Thoughts on Final Paper: The Desexualization and Sanitized Innocence of Disney Princesses

 Disney Princess

Early in the semester, I found a strong connection to the fairy tales we read that have been remade as a Disney classic. Originally, my argument followed in suit with many scholars that have argued that Walt Disney perpetuated a chauvinistic and patriarchal ideal that featured women who ultimately were at the mercy of the men in their life. This has been evident in these films through the lack of a maternal figure, the only adult women are typically evil and violent, the father figure always transfers control to the husband at the end of the film, and it is always Prince Charming that rescues the princess from a near death experience. As a woman, I obviously find this problematic because it instills into the minds of young girls everywhere that our happiness is dependent on a man. While I do not consider myself an outright feminist, I would imagine many other women would find this notion not only discriminatory but also a continuation of many current ideologies that women are nothing without the help from a man. After proposing my initial thoughts of this, I quickly realized that many people have also found these truths to be evident and there was no clear original argument that I was making, so I have since changed the focus of my paper.
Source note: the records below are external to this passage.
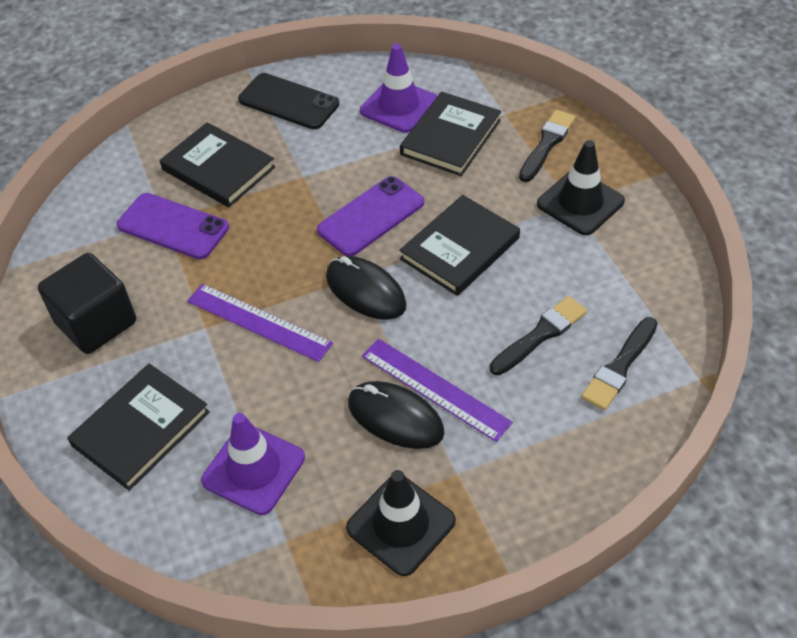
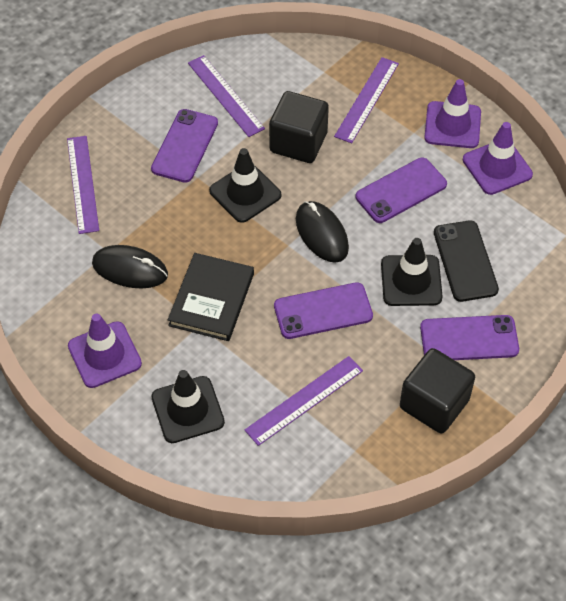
black book: 4 -> 1
black brush: 3 -> 0
black cube: 1 -> 2
black traffic cone: 2 -> 3
purple phone: 2 -> 4
purple ruler: 2 -> 4
purple traffic cone: 2 -> 3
Rather than necessarily chastising Disney, I decided to figure out and understand why he chose this way to market a majority of his corporation. When I looked back on the original fairy tales of Snow White, Rapunzel, the Little Mermaid, and Beauty and the Beast I noticed incredible amounts of sex and violence that were heavily interspersed throughout the entirety of the story, some of which certainly did not seem suitable for children. Then as I began re-watching the Disney movies regarding these stories, I noticed that while Disney may have harped on the patriarchal dominance of a man, he also desexualized and took out a lot of the violence that shrouded the original tales, which made them more accessible for children. In the original Rapunzel, she is not only described as hoisting up the prince to the tower with her long hair for presumably sexual encounters, the story also features pregnancy out of wedlock, which is hardly the story I would want my child to read. Ironically, these parts of the story did not seem to make the Disney movie Tangled. Furthermore, Disney took out a lot of the violence that is featured in the original stories of Snow White, Ariel, and Belle and instead, he created a more romantic story line in order to cast a cloak of innocence on the movies to make them more affable for children. Through further research it can be adequately argued and demonstrated that while Disney may not be revered in the Women’s Studies department in Ustler Hall, his ability to make subversive tales into a more child friendly story have certainly prevailed and allowed him to remain as the leading force in children’s entertainment today.


The Classic Character

never grow up

            While doing research for my group’s presentation on J.M. Barrie and his most well-known character Peter Pan, the question emerged whether or not this was considered a classic. Prior to this class, I was never of aware of the Little White Bird or Peter Pan in Kensington Gardens, and my knowledge of the boy who would never grow up was mainly secluded to what Disney mass produced as a part of the “Masterpiece Collection”. While I agree that Peter Pan is a classic, it is not the books, but rather the character that has true lasting power in the cannon of children’s literature. Barrie’s novels have the ability to apply to both the audience of the child and the adult, which is certainly no easy feat, and a result of popularity, this story has been able to grow into a category of its own, which continues to be proliferated today. However, Peter himself is the true star that endures as an archetype of the boy who never turns into a man. While Wendy, Tinker Bell, Captain Hook, and the Lost Boys all serve an important part and are certainly known in their own right, it is the story of Peter that consistently prevails.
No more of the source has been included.